AARON RODGERS, NY JETS QB: So give me your doubts, give me your prognostications and then watch what I do.

UNIDENTIFIED MALE: Are you trying to say you're coming back this season?

UNIDENTIFIED MALE: Are you coming back for the playoffs this year?

RODGERS: I'm not going to make any of those statements. I don't feel like that's fair to myself. I'm just --

UNIDENTIFIED MALE: Is it a possibility?

RODGERS: I think as Kevin Garnett said, anything is possible.




SCHOLES: We'll have to certainly wait and see.

To baseball, we had a really scary moment for Anthony Misiewicz. You can see he took 100 mile per hour comebacker right off his head. He stayed on the ground for several minutes. He was able to stand up on his own power and then he was carted off the field.

His manager says he was aware and alert before he was taken to the hospital. But his teammate was shaken up talking about that incident.


GERRIT COLE, PITCHER, NEW YORK YANKEES: I was sick to my stomach about it. I have been hit in the head on that mound. Not quite like that. But I have seen some other guys get smoked. And you just praying for him really, hoping he comes through all right.


SCHOLES: We all hope he's OK. The Yankees went on to score 4 runs to win their game, 7-5 and climb out of last place in the AL East.

Elsewhere it appears that the Angels superstar Shohei Ohtani's season is over as his locker in the clubhouse has been mostly cleared out. He's been out for 11 games with an oblique strain after he tore a ligament in his elbow that shut down his pitching for the season.

An official update on his status for the rest of the season is expected later today.

And another big day of college football on tap today. The Colorado Bucs looking for a 3-0 start to their season as they take on their rivals, Colorado State, in a Rocky Mountain showdown. Colorado State coach Jay Norvell taking a shot at Coach Prine (ph) and the way he conducts his interviews.


COACH JAY NORVELL, COLORADO STATE: I don't care if they hear it in Boulder. I told them, I took my hat off, I took my glasses off and I said, when I talk to grownups, I take my hat and my glasses off. That's what my mother taught me.
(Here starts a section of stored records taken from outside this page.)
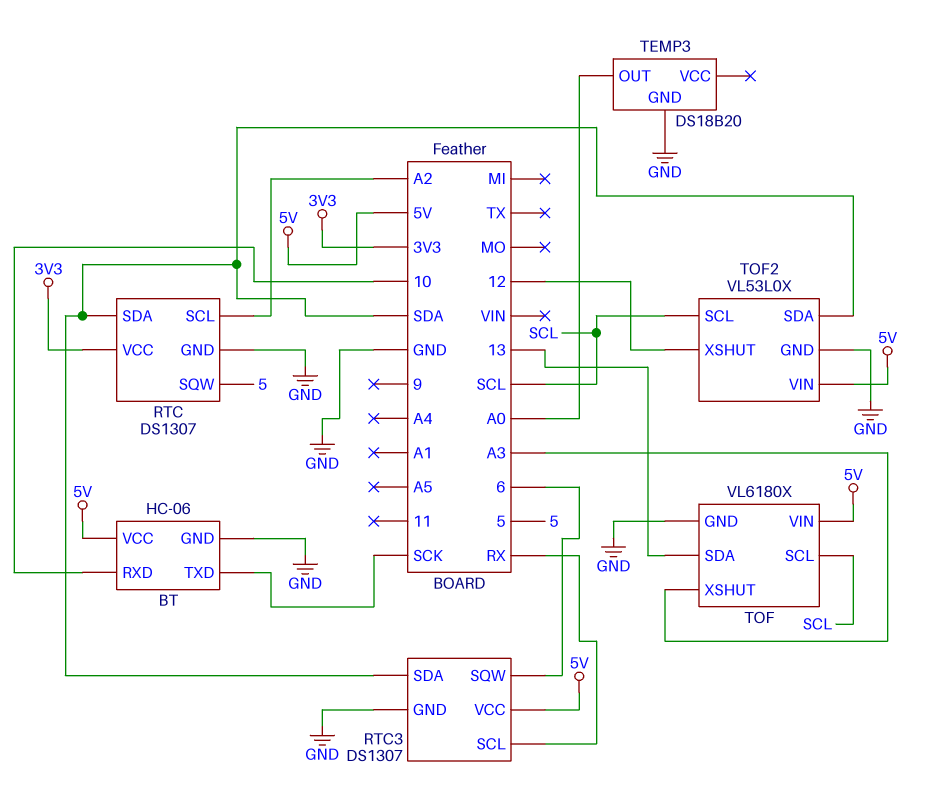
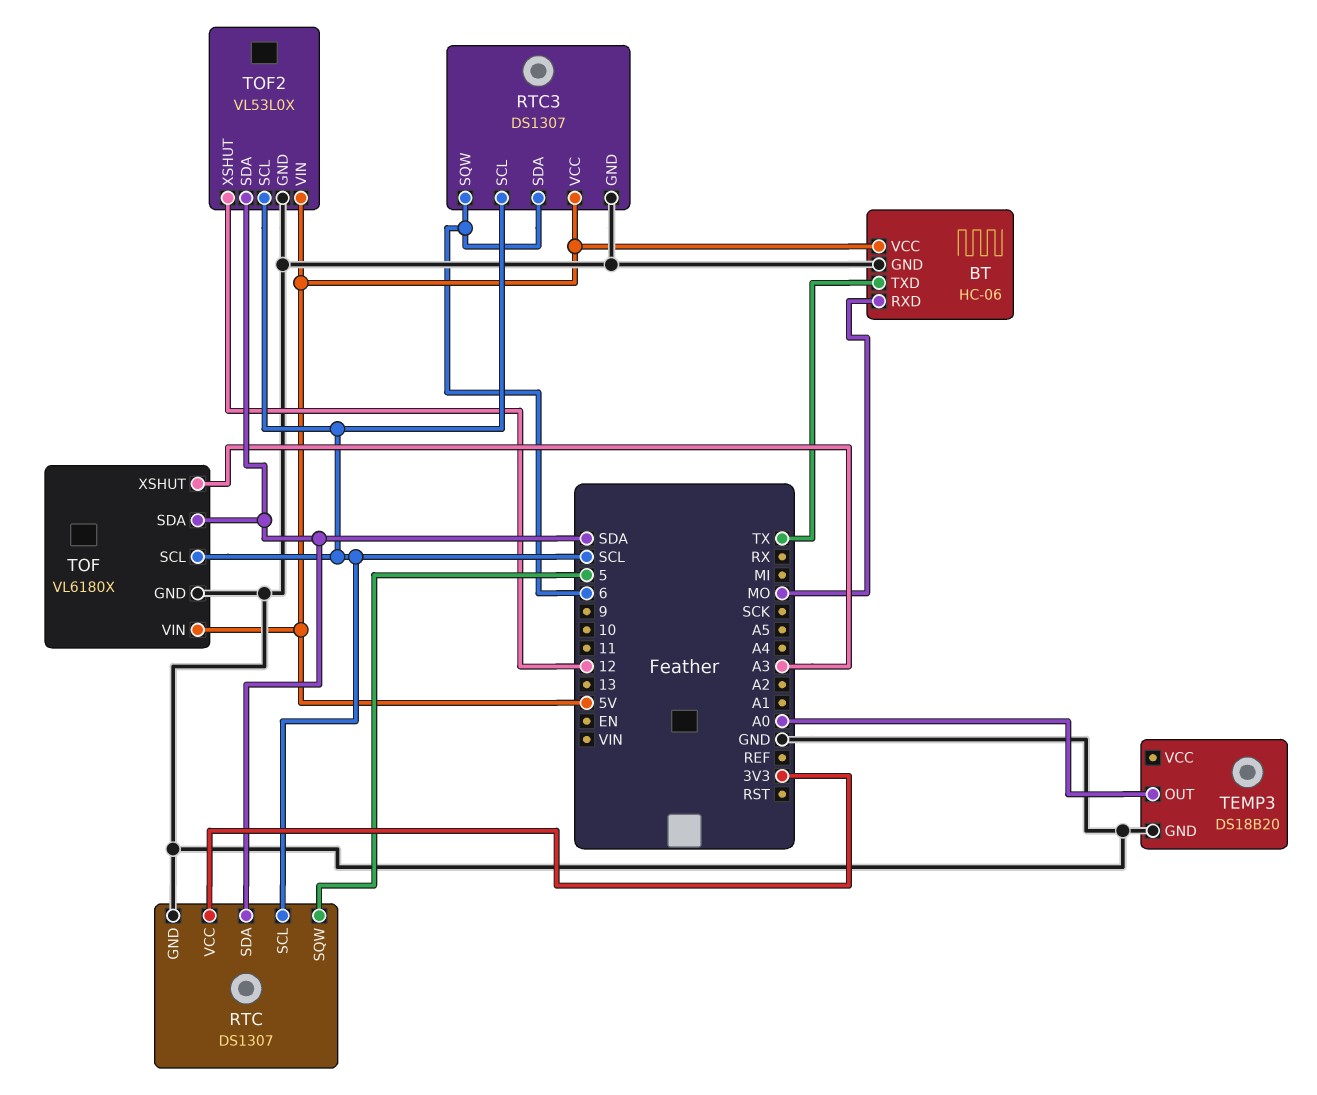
BT pin RXD: 10 -> MO
BT pin TXD: SCK -> TX
RTC pin SCL: A2 -> SCL
RTC3 pin SCL: RX -> SCL
RTC3 pin SDA: SDA -> 6
TOF pin SDA: 13 -> SDA

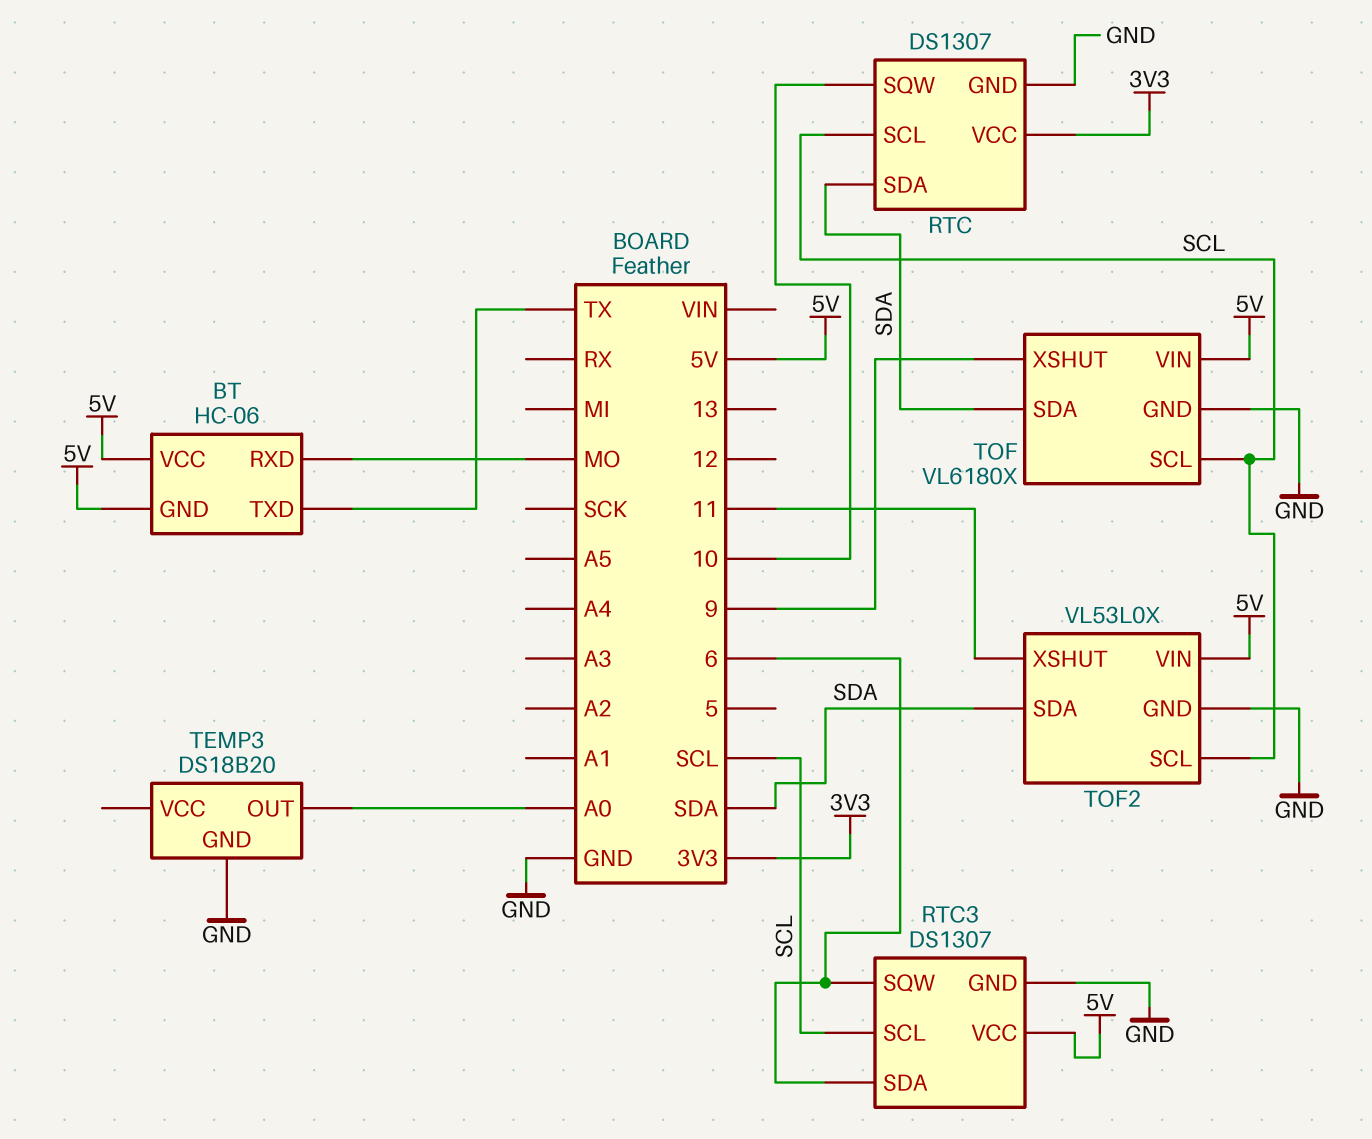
BT pin GND: GND -> 5V
RTC pin SQW: 5 -> 10
TOF pin XSHUT: A3 -> 9
TOF2 pin XSHUT: 12 -> 11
SCHOLES: Coach Sanders heard those comments and wondered why the Rams coach would give his team bulletin board material.


COACH DEION SANDERS, COLORADO: Why would you want to talk about us when we don't talk about nobody?

All we go out here, work our butts off and do our job on Saturday. But when they give us ammunition, they done made it what?


SANDERS: It was just going to be a good game.


SANDERS: They done messed around and made it personal. It's going to be a great test, a battle of Colorado but they done messed around and made it personal.



SCHOLES: They made it personal now --


SCHOLES: -- 23-point favorites over Colorado State. Deion Sanders certainly made this college football season a lot more fun.

BRUNHUBER: Absolutely, yes, prime time indeed. Thank you so much. Appreciate it.


UNIDENTIFIED FEMALE: We have entered ignition and liftoff, liftoff of Falcon 9 and Starlink 6-16. Go internet satellites V2. Go.

BRUNHUBER (voice-over): And go Elon Musk. SpaceX has put 22 new Starlink satellites into orbit. The company says it launched a couple hours ago from Cape Canaveral, Florida.

SpaceX had 65 liftoffs so far this year. Starlink is meant to provide internet services around the world. The company has more than 4,500 satellites in orbit.

There are three new residents aboard the International Space Station, two Russian cosmonauts and a NASA astronaut arrived a few hours ago. That makes 10 people on the space station right now. Two of them will stay for about a year. Astronaut Loral O'Hara will be

there about six months. Three crew members will return later this month.

IKEA has created a special edition chair for Sweden's king's 50th anniversary on the throne.


BRUNHUBER (voice-over): It's an updated version of the Mila chair that originally hit stores in 1967. The new version is embossed with the royal warrant. It was on display in a park in central Stockholm on Friday.

The chair will be presented to the king in recognition of his half century on the actual Swedish throne.


BRUNHUBER: Hopefully they will put it together for him.

That wraps this hour of CNN NEWSROOM. I'm Kim Brunhuber. "CNN THIS MORNING" is next.